La problématique de la réforme des banques
Une réforme fondamentale du système bancaire avait été annoncée par le G20 de Londres d’avril 2009. Les États-Unis ont engagé une réforme qui reste limitée (Dodd Frank Act). L’Union européenne a aussi traité un volet institutionnel (création d’autorités de régulation bancaire et de marché au niveau européen) mais les principales questions sont restées sans réponse novatrice. Le comité de Bâle, l’assemblée des régulateurs bancaires, a proposé des adaptations du cadre prudentiel sans en changer la philosophie. Les débats s’articulent finalement en deux thèmes majeurs que sont l’architecture des structures du système bancaire et les nouvelles règles de gestion de la politique prudentielle (…).
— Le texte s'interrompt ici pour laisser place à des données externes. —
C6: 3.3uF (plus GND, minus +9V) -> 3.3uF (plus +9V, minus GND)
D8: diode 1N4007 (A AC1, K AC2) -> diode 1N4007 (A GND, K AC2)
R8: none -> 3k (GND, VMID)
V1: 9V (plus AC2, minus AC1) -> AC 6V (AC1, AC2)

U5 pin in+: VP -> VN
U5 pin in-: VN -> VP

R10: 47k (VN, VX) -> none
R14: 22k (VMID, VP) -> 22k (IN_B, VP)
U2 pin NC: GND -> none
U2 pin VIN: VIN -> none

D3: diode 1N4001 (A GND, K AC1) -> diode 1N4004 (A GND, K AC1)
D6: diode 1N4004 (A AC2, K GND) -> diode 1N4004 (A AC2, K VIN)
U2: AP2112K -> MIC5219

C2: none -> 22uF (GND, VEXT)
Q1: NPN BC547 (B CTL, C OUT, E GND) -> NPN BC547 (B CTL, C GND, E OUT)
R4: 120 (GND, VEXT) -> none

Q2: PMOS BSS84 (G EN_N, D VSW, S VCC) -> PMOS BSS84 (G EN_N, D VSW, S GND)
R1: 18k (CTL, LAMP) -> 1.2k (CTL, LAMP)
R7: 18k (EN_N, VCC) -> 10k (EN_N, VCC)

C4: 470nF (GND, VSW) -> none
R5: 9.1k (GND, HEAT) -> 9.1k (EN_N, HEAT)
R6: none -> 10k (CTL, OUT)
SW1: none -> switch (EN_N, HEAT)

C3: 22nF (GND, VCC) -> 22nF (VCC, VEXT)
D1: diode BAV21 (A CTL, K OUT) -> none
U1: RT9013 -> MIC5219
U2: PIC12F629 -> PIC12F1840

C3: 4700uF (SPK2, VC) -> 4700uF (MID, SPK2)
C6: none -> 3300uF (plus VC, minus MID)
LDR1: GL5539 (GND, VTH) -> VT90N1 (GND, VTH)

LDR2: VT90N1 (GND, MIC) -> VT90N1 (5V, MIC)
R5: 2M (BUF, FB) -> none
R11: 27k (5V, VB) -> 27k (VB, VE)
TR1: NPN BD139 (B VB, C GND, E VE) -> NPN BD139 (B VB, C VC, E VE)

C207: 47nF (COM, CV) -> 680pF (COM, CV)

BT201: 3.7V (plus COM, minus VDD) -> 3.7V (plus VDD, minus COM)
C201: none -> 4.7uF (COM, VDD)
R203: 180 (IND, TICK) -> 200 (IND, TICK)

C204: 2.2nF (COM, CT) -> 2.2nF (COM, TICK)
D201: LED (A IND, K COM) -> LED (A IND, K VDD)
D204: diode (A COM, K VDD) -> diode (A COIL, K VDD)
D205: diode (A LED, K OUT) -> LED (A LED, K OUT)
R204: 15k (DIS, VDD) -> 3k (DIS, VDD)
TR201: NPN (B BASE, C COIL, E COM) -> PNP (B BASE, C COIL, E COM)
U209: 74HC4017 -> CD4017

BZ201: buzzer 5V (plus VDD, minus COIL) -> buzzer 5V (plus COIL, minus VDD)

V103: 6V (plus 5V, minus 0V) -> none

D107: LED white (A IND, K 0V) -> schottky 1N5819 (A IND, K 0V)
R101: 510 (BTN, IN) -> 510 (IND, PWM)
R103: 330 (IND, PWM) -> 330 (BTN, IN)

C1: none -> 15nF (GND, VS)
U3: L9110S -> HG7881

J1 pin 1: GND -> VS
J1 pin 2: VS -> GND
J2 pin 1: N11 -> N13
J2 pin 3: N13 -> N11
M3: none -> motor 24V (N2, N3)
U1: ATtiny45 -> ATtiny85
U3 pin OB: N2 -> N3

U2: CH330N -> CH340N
Le principe d’une régulation internationale et européenne
Les mouvements de capitaux étant globalisés, il apparaît d’évidence que la régulation doit l’être tout autant. Les deux objectifs légitimes d’une globalisation de la régulation sont à la fois d’éviter des arbitrages réglementaires, les intermédiaires financiers pouvant localiser leurs opérations chez le moins disant réglementaire, et de préserver l’équité concurrentielle entre les banques et entre les systèmes bancaires nationaux.
Mais le niveau international est aussi le niveau de régulation le plus faible. Le jeu des négociations rend les régulateurs très vulnérables aux pressions des lobbies, ne serait-ce qu’en raison de la technicité de la matière et l’importance des intérêts en jeu. Le souci d’arriver à des accords alors que les situations nationales sont fatalement très diverses, amènent aussi les régulateurs au plus petit dénominateur commun. Les grands groupes bancaires sont attachés à la dimension internationale de la régulation par souci d’optimisation des coûts réglementaires mais aussi parce que c’est le process qui aboutit systématiquement aux solutions qui leur laissent le plus de marge de manœuvre.
Les modèles de financement des économies sont très différents d’un pays à l’autre, 70 % étant assuré par l’intermédiation bancaire en Europe continentale alors que c’est l’intermédiation de marché qui assure cette part dans les pays anglo-saxons. Il est donc très incertain qu’une même régulation soit efficace à la fois sur la stabilité financière et sur l’équité concurrentielle. Des régulations s’appliquant à toutes les opérations dans le pays d’activité (par opposition au pays d’origine) seraient a priori plus efficaces en matière de stabilité financière mais elles seraient aussi plus coûteuses pour les intermédiaires financiers et donneraient par nature un avantage aux intermédiaires domestiques. Le choix est de nature politique : veut-on privilégier l’ouverture financière au risque de l’instabilité financière ?
Enfin, la grande limite de la régulation internationale réside dans la « flexibilité » de son application effective. Les États-Unis qui ont inspiré les règles comptables des IFRS et les règles prudentielles de Bâle II ne les appliquent pas. L’Europe qui est elle-même traversée par une hétérogénéité de cultures financières n’a pas de corps de règles en propre et applique scrupuleusement les normes internationales qui n’ont guère d’échos ailleurs. L’Europe n’est-elle pas le dindon de la farce de la régulation internationale ? Par souci d’ouverture, l’Europe n’offre-t-elle pas son marché aux quatre vents ?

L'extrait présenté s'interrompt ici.